COVID-19: Stimulus Payment Information
The Federal CARES Act was signed into law on March 27, 2020 in response to the ongoing COVID-19 emergency. There are seveal provisions related to employment, student loans, etc. This section discusses the stimulus money (also known as a "rebate") for elibility individuals and families.
Please note, information on these payments changes rapidly. For the most up-to-date information from the IRS, click here.
Who is eligible for this money?
- Single Americans may receive $1200, married couples $2450 and parents may receive $500 for each child under 17. Payments will phase out at certain income thresholds. As of April, payments have started to arrive. To estimate your possible payment amount, click here.
- Money will come via the IRS as a "tax credit." The IRS will use 2019 taxpayer forms to determine amount to be sent. If 2019 taxes have not been filed yet, the IRS will use information from 2018 forms. If you have not filed 2019 or 2018 returns, do so immediately. For more information on tax issues, including helpful links, see our website here.

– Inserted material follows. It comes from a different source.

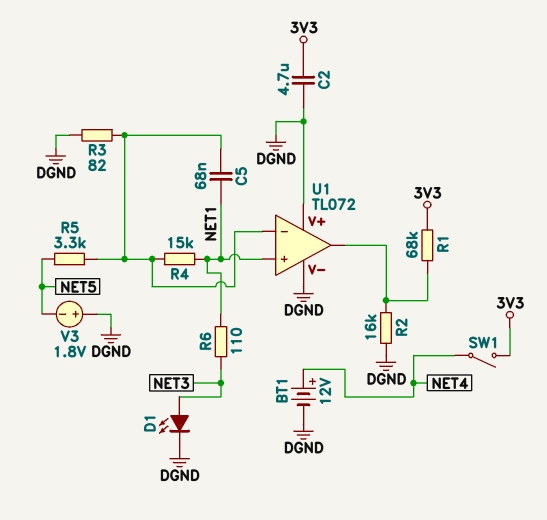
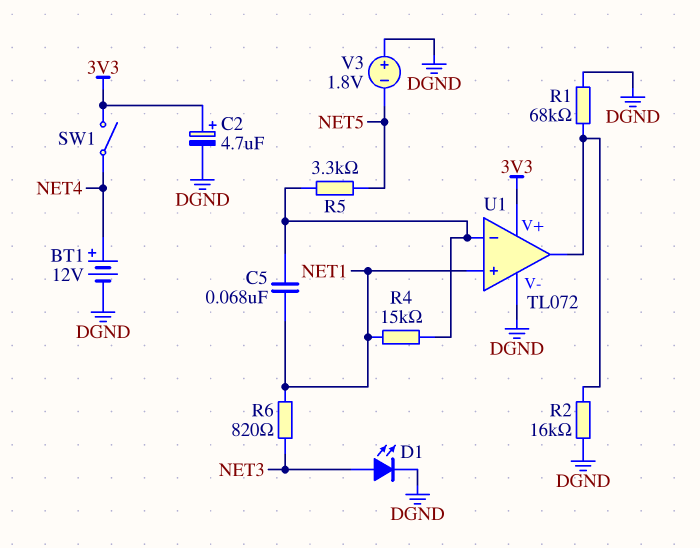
C2: 4.7uF (3V3, DGND) -> 4.7uF (plus 3V3, minus DGND)
R1: 68k (3V3, U1/out) -> 68k (DGND, U1/out)
R3: 82 (DGND, U1/in-) -> none
R6: 110 (NET1, NET3) -> 820 (NET1, NET3)
U1 pin V+: DGND -> 3V3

- For people on social security who did not file 2019 or 2018 tax returns. If your income is low enough, you may also receive the money. You do not need to file a 2018 or 2019 tax return. The government will use information from your 1099 to determine if and where to send the funds.
How do I get money for my child?
- If you filed taxes for 2019 or 2018, you will get $500 for each child under 17 who you claimed as a dependent.
- If you didn’t file taxes but will get an automatic payment, you need to apply for the child payment if the child was not claimed on someone else’s tax returns and has a social security number. You can apply for the payment here.
How will I get the payment?
- If you filed taxes for 2019 or 2018 and provided direct deposit information on your tax return, the payment will be direct deposited.
- If you didn’t provide direct deposit information or will automatically get a payment because you receive social security, a check will be mailed to you. The check will be sent to the address on your most recent tax return or on the address Social Security has on file for you. You can change your mailing address with the IRS here.
Can the government withhold some or all of this check to pay a debt owed?
- Generally, the government may not withold this money to pay back a debt owed to the IRS, Social Security, etc. However, part or all of this money may be withheld to pay a child support obligation.
Will I have to pay the money back?
- No. the payment is considered an advance tax credit and you do not have to pay it back and it will not be deducted from your future taxes.
Will the payment affect my Medicaid, SNAP, or SSI?
- For public benefits programs, and that should include Medicaid, SNAP, and SSI, federal law says federal tax refund payments are not counted as income when received and are not counted as a resource for the 12 months after receipt. This payment should be treated the same.
I was sued for a consumer debt (for examle a credit card), will the creditor be able to take this payment?
- A creditor may not be able to take this money before it is sent to your bank. However, if your bank account is frozen, the creditor may try to take some or all of this money. You may be able to stop this from happening by asking the Court to release or stop a bank freeze as you need the money for the "necessary comforts of life." If you are worried that your check could be seized by a creditor, we may be able to help. Click here to learn how to apply for legal help.
Will the payment hurt my immigration status or make me a public charge?
- No. The payment does not count towards Public Charge for immigration purposes.
- The payment will not impact your immigration status, but your household’s immigration status may impact your payment. The federal law was designed to not give a payment to any household who has someone who uses a Taxpayer Identification Number (ITIN) on their federal taxes. This includes:
- Individuals who file taxes with an ITIN
- Married couples who file taxes with one social security number and one ITIN
- Households who file taxes with a dependent who has an ITIN
- If you are a married couple who filed taxes jointly but only one person ahs a social security number, you may be able to amend your taxes to Married Filing Separately before July 15, 2020.
Be wary of scams.
- Individuals may be looking for opportunities to scam you out of your stimulus payment. The Federal Trade Commission has provided information about this.